When Pastor Sir Doug Nicholls first moved to Melbourne, he settled in the Fitzroy area, his hospitality and counsel proving a magnet for Aboriginals wanting to move to the city.
One morning in the early 70s, a friend and I went to the Social Security Office in Gertrude Street. We went early, hoping to avoid the rush, but were horrified to see a queue a mile long waiting for the doors to open. About 5 minutes after the Social Security Office opened for business, the VD clinic next door opened, and we were relieved to see 90% of the queue move to the right.
Inside the social security office, my friend wandered off to check out all the fancy brochures, while I waited in line with her little girl, SJ.
An Aboriginal man, possibly about 50 years old, came up to me and tried to whisper quietly but forcefully that I should hold SJ’s hand – hold it tight. He was insistent and it took me a few moments to understand and then process his advice. I took SJ’s hand mainly because he was becoming quite distressed.
It took me many years to make a connection between that incident and the Stolen Children enquiry.
Andrew Bolt and Windschuttle insist that the “black armband” view of Australia’s Aboriginal history is a fabrication.
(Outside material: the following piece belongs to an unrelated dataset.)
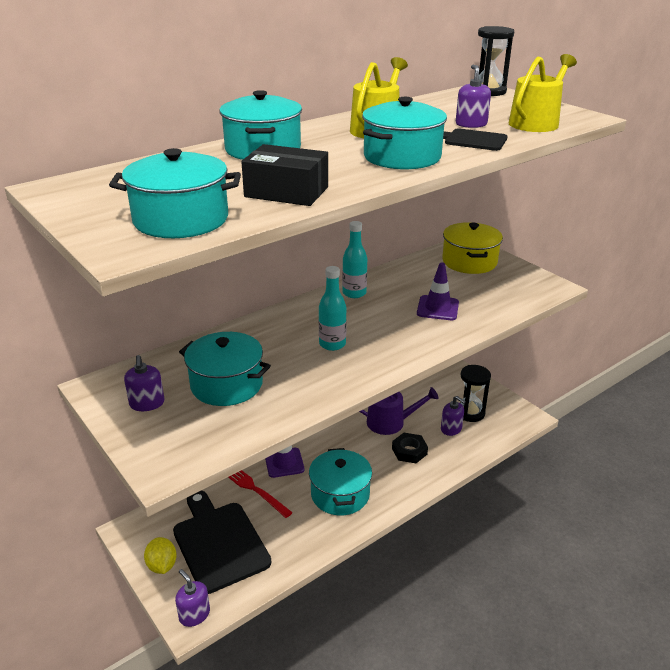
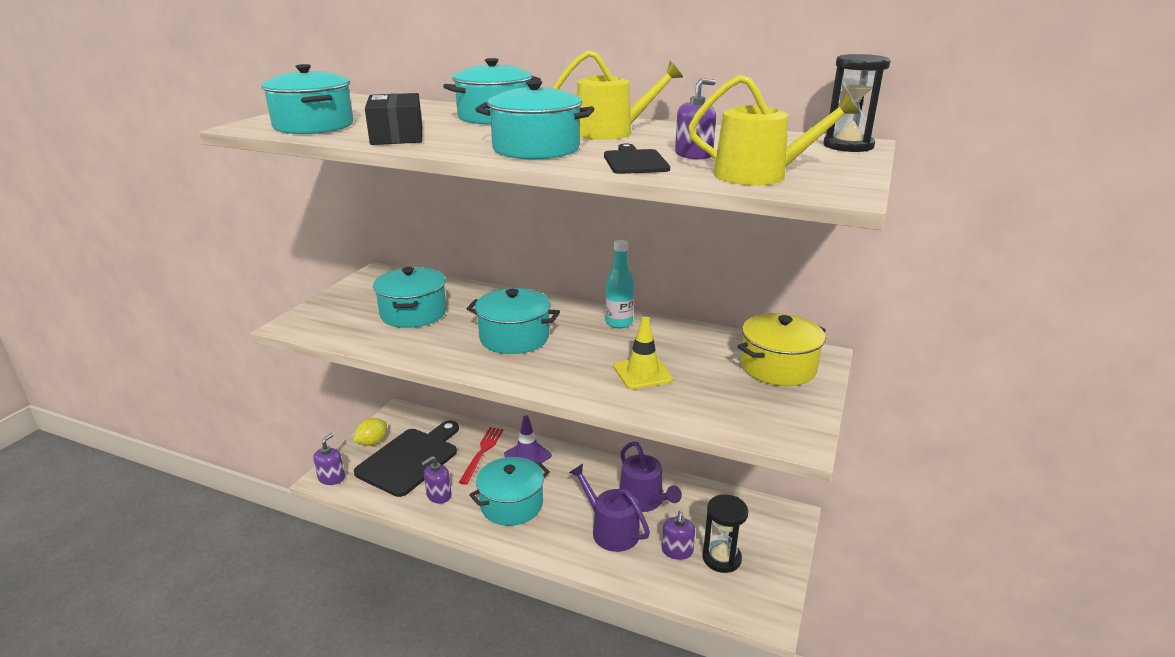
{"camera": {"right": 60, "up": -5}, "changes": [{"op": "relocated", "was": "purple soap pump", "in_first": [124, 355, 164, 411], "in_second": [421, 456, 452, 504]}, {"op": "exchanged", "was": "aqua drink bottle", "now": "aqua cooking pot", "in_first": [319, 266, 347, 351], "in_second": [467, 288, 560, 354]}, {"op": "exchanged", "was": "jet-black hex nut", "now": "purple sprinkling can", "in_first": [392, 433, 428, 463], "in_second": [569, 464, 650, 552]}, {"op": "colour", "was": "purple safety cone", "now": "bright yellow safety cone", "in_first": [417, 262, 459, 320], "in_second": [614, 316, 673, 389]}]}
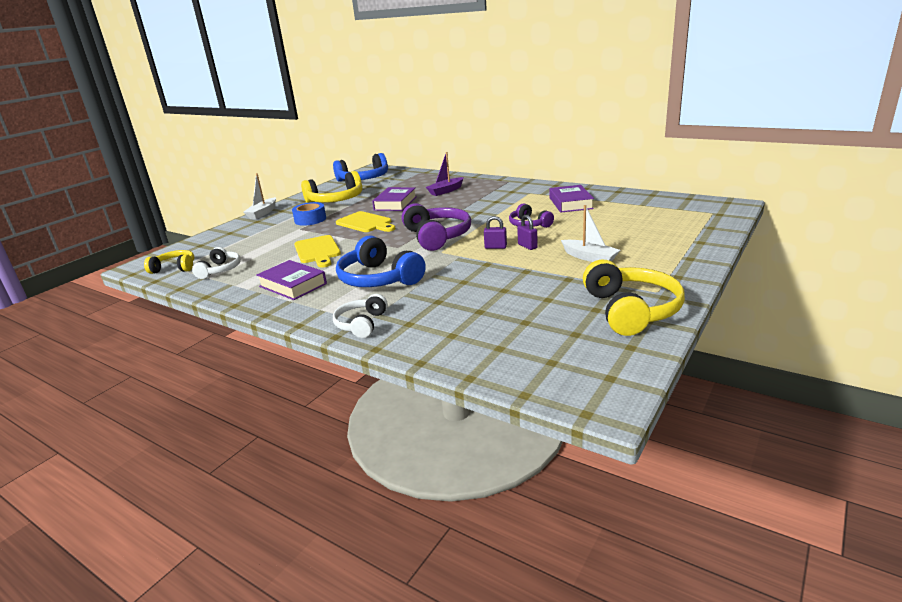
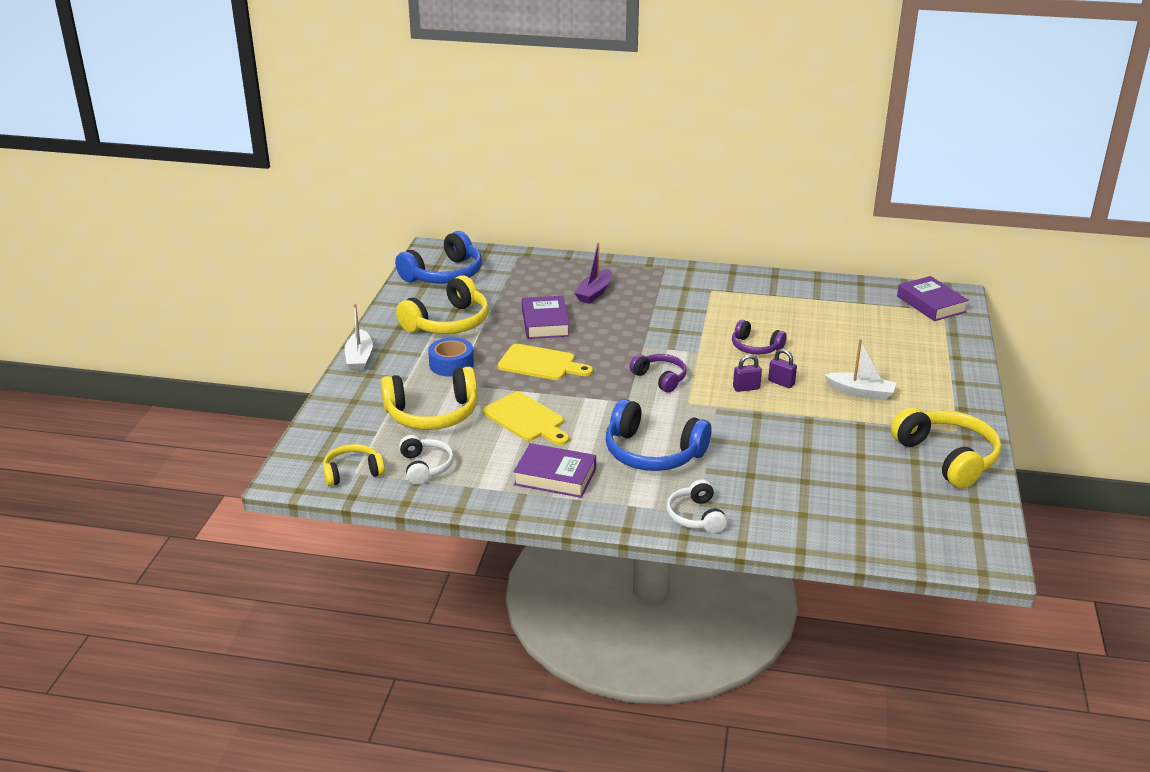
{"camera": {"right": -25, "up": 5}, "changes": [{"op": "appeared", "now": "bright yellow headset", "in_second": [381, 367, 477, 430]}, {"op": "relocated", "was": "purple hardcover", "in_first": [550, 185, 594, 213], "in_second": [897, 276, 969, 321]}, {"op": "size", "was": "purple headset", "in_first": [402, 203, 471, 251], "in_second": [629, 354, 687, 392], "ratio": 0.58}]}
They criticise the scholarship of other historians, and nit pick about intentions and interpretations of various documents.
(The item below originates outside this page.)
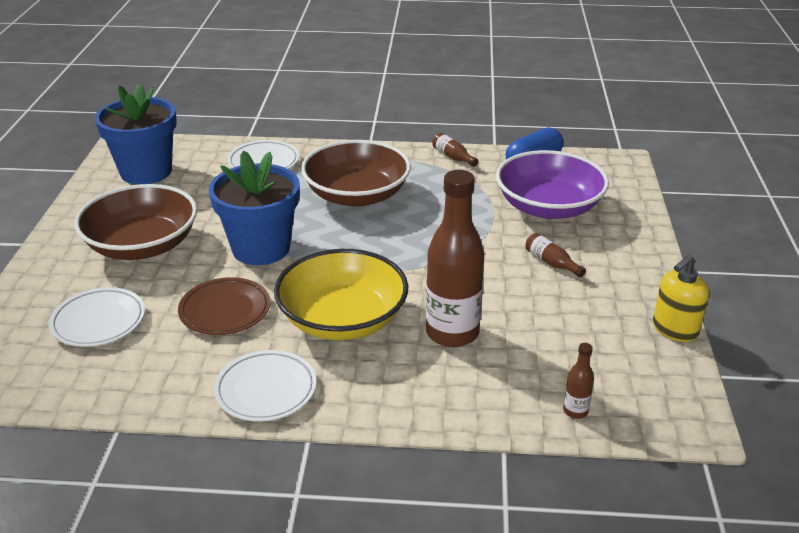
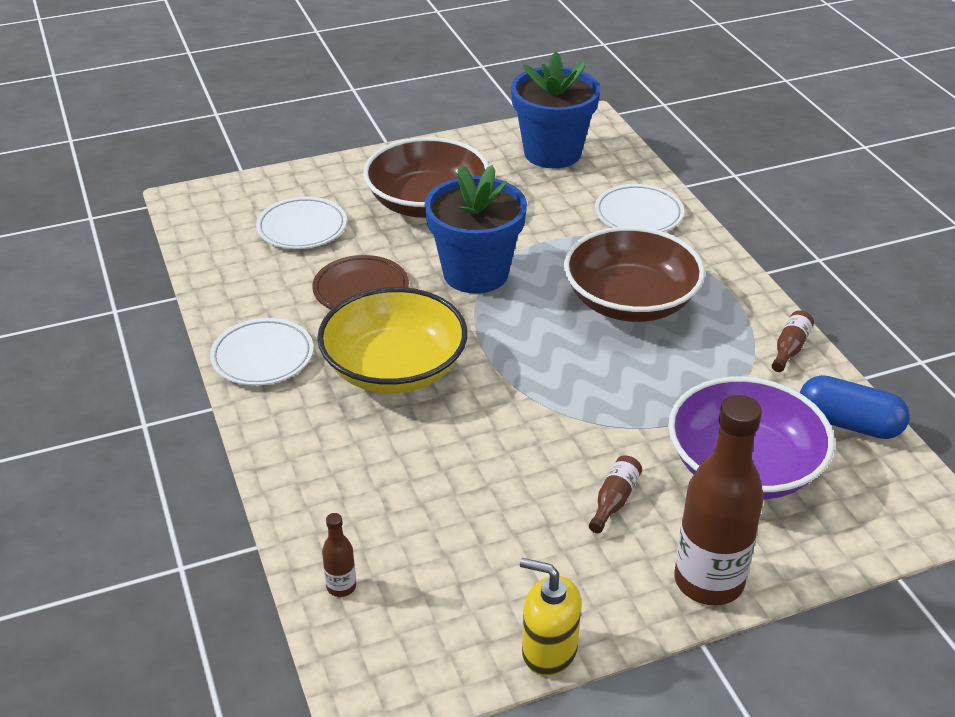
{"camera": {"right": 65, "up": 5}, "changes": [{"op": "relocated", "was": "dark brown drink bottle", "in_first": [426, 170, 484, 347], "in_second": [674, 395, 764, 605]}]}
One of their strong arguments is that the whole stolen children’s business is a political fabrication because, if it were true, why did none of the stories emerge until AFTER the tent embassy was established.
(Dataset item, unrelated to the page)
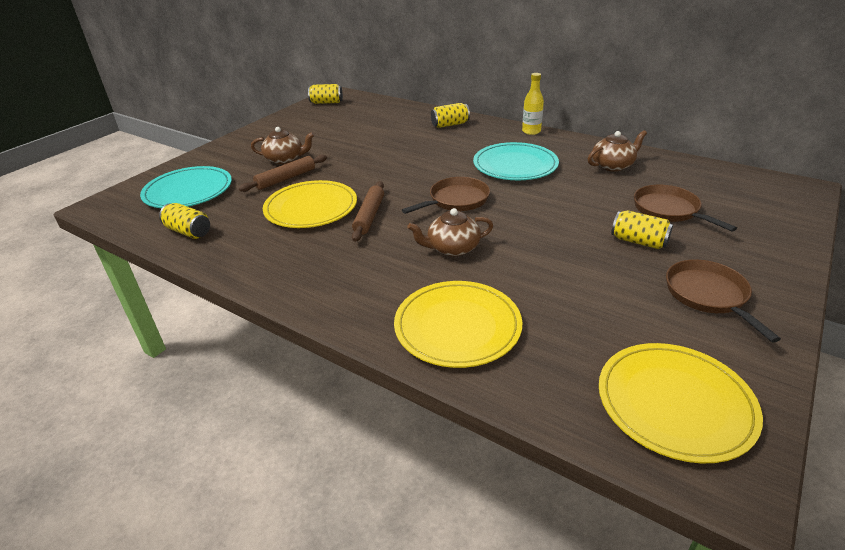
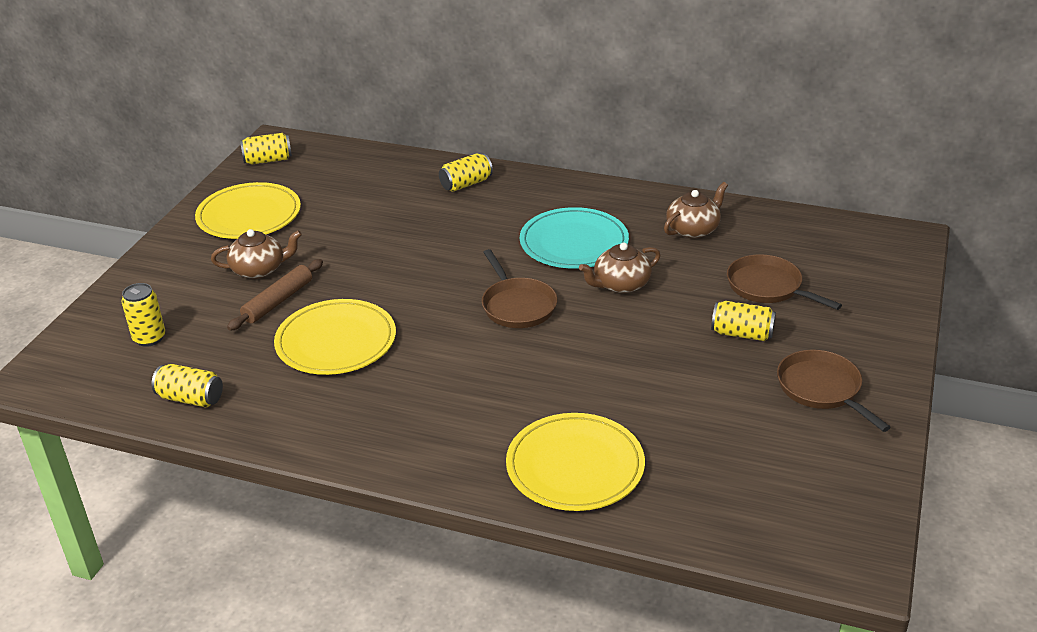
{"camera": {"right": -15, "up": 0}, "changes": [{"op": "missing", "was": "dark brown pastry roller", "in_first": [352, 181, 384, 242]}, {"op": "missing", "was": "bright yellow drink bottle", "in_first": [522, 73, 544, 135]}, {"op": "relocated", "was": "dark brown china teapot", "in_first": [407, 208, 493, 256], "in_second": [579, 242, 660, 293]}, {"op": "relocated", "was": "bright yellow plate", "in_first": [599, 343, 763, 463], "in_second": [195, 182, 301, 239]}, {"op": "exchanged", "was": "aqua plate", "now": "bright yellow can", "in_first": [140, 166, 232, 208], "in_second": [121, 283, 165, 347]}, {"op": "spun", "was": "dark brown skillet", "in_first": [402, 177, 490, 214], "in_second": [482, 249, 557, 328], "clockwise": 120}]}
The truth is that – with the exception of some rather radical and politicised Aboriginals who were involved with the tent embassy after this incident– for many years I never met an Aboriginal person who would dream of volunteering their history, or discussing their spiritual beliefs.
Whenever she cut SJ’s hair, F was careful to sweep up and burn all the clippings but, beyond that, was downright evasive if asked anything about her people or her upbringing on the Cherbourg Mission in Queensland.
The “bringing them home” report into the stolen generations marked the first time anyone promised to listen to what Aboriginals had to say about the whole sorry saga.
I believe the stories in the report, because I was once a shameless dole bludger.